FORMER RBZ Governor Gideon Gono’s $3 million jatropha project’s contribution to the country’s fuel demands was too insignificant and cannot be considered as a viable solution to current fuel shortages.

This was revealed in parliament by current central bank governor John Mangudya.

Mangudya was giving oral evidence before parliament’s energy committee and was asked by committee member and Zanu PF legislator Enock Porusingazi why the project has not been used to ease current fuel shortages.

“Unfortunately, its (jatropha fuel plant) size is too insignificant to be called a white elephant. Maybe it can be called a small elephant,” Mangudya said.

“It’s such a small plant if you look at demand of fuel currently.”

Government in 2005 launched an ambitious $3 million project to grow jatropha seeds for extraction of biodiesel.

It emerged also that what remains of the ambitious project has been reduced to an experimental centre within the agriculture ministry’s technology department.

In his remarks before MPs, Mangudya said the country’s growing economy was fuelling demand for fuel.

“…The economy had been growing. That’s why the demand has been growing. We used to spend 60 million or so and now we are spending 90 to 100 million litres of fuel or so per month.”

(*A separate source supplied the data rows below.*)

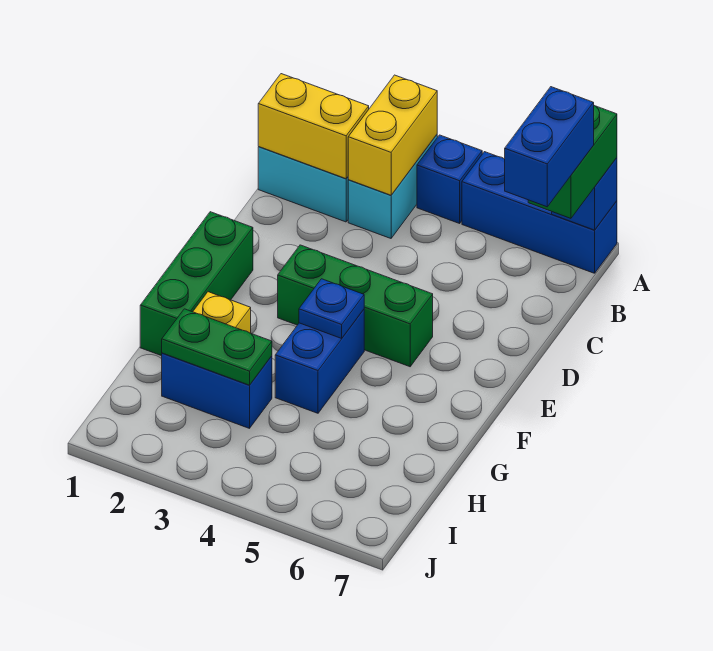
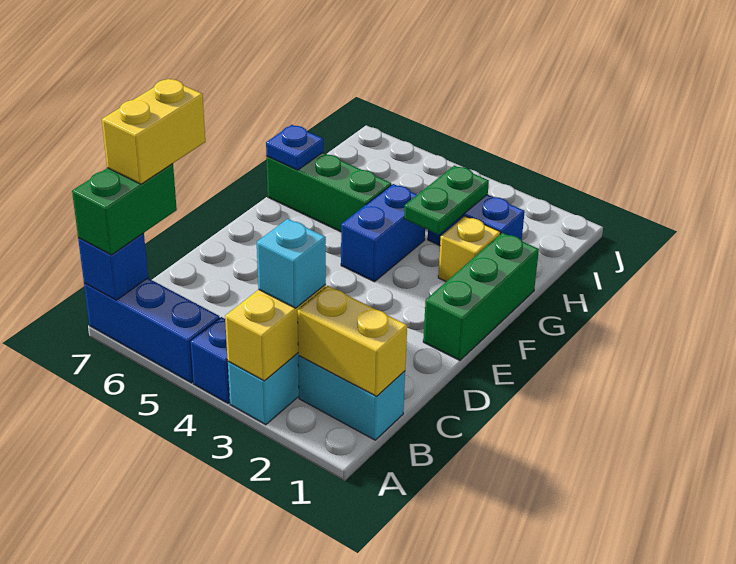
none -> cyan brick B3 level 3
blue brick B7:C7 level 4 -> yellow brick B7:C7 level 4
green brick E3:E5 level 1 -> green brick G5:G7 level 1
blue plate F4 level 2 -> blue plate G7 level 2
green plate H2:H3 level 2 -> green plate G3:H3 level 2

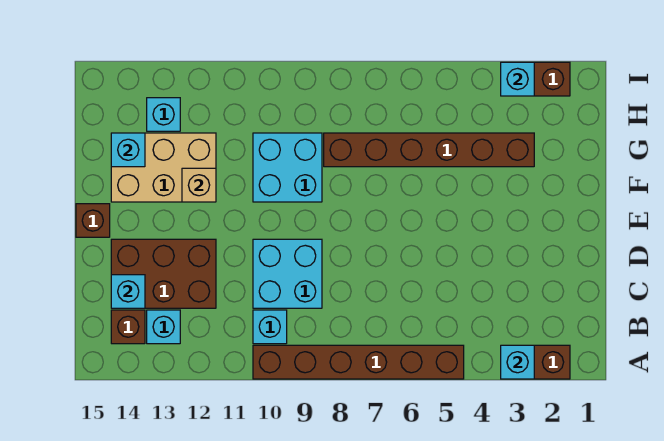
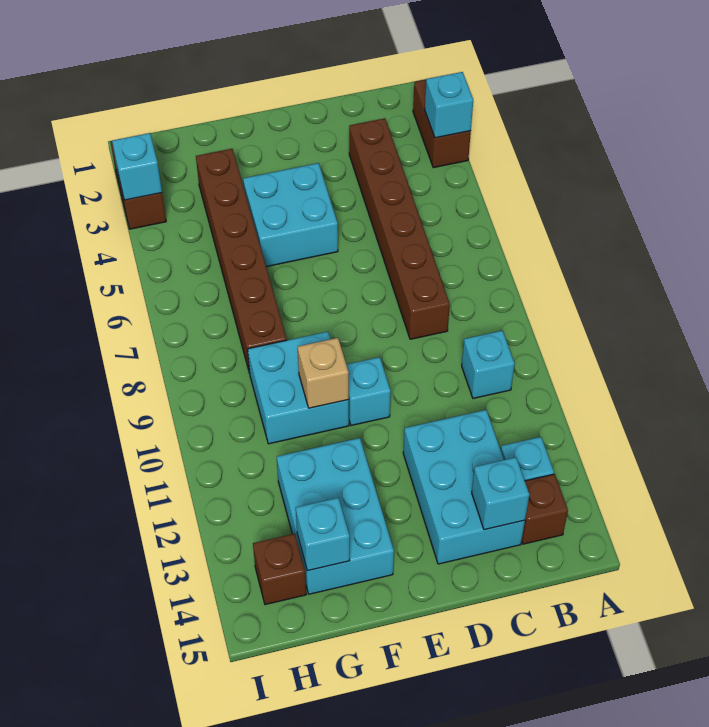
brown brick A5:A10 level 1 -> brown brick C3:C8 level 1
cyan brick C9:D10 level 1 -> cyan brick E4:F5 level 1
brown brick C12:D14 level 1 -> cyan brick C12:D14 level 1
brown brick E15 level 1 -> brown brick H14 level 1
tan brick F12:G14 level 1 -> cyan brick F12:G14 level 1
tan brick F12 level 2 -> tan brick F10 level 2
cyan brick H13 level 1 -> cyan brick E10 level 1

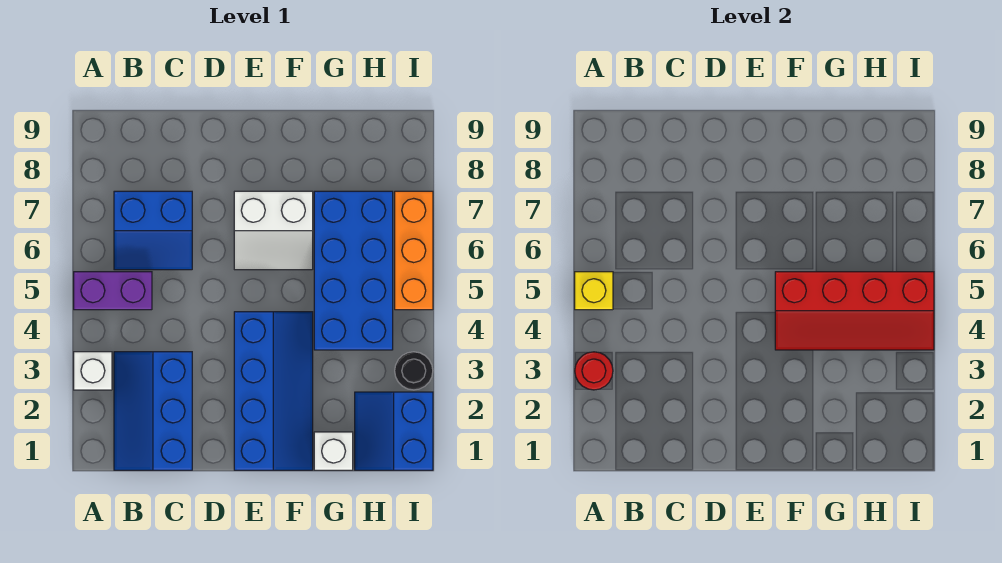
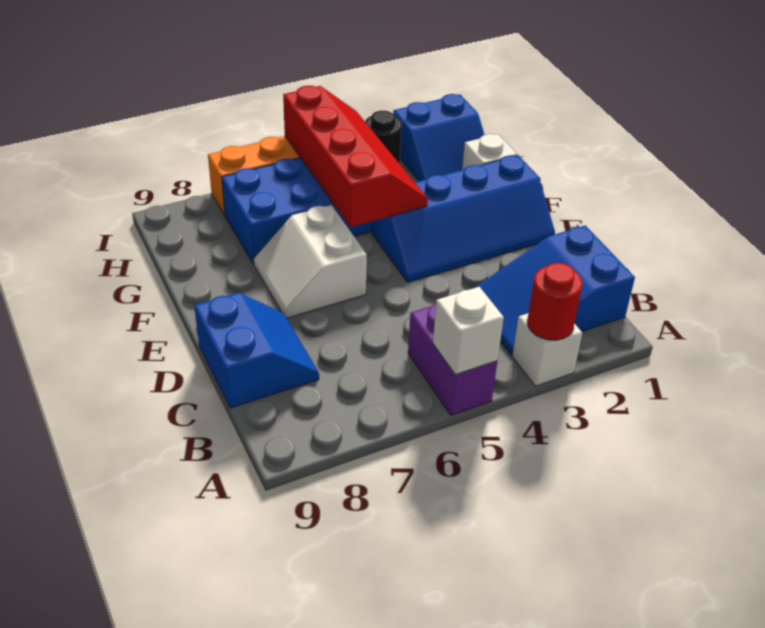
yellow brick A5 level 2 -> white brick A5 level 2
blue slope B1:C3 level 1 top C -> blue slope B1:C3 level 1 top 1
blue slope B6:C7 level 1 top 7 -> blue slope C8:D9 level 1 top 9
blue slope E1:F4 level 1 top E -> blue slope E1:F4 level 1 top F
white slope E6:F7 level 1 top 7 -> white slope E6:F7 level 1 top 6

“So where is this fuel going. The fuel is going into the economy, this economy is expanding.”

Mangudya said some local firms that had shut down few years ago citing viability challenges have since reopened and now required fuel to operate.

“We have seen that most of the firms that had closed prior to 2016 have reopened. The production activity is high and you can even see for yourself that this traffic jungle which was never there in Zimbabwe before has contributed to the demand for fuel.

“…The demand is a genuine demand. It is following the economy that is expanding.”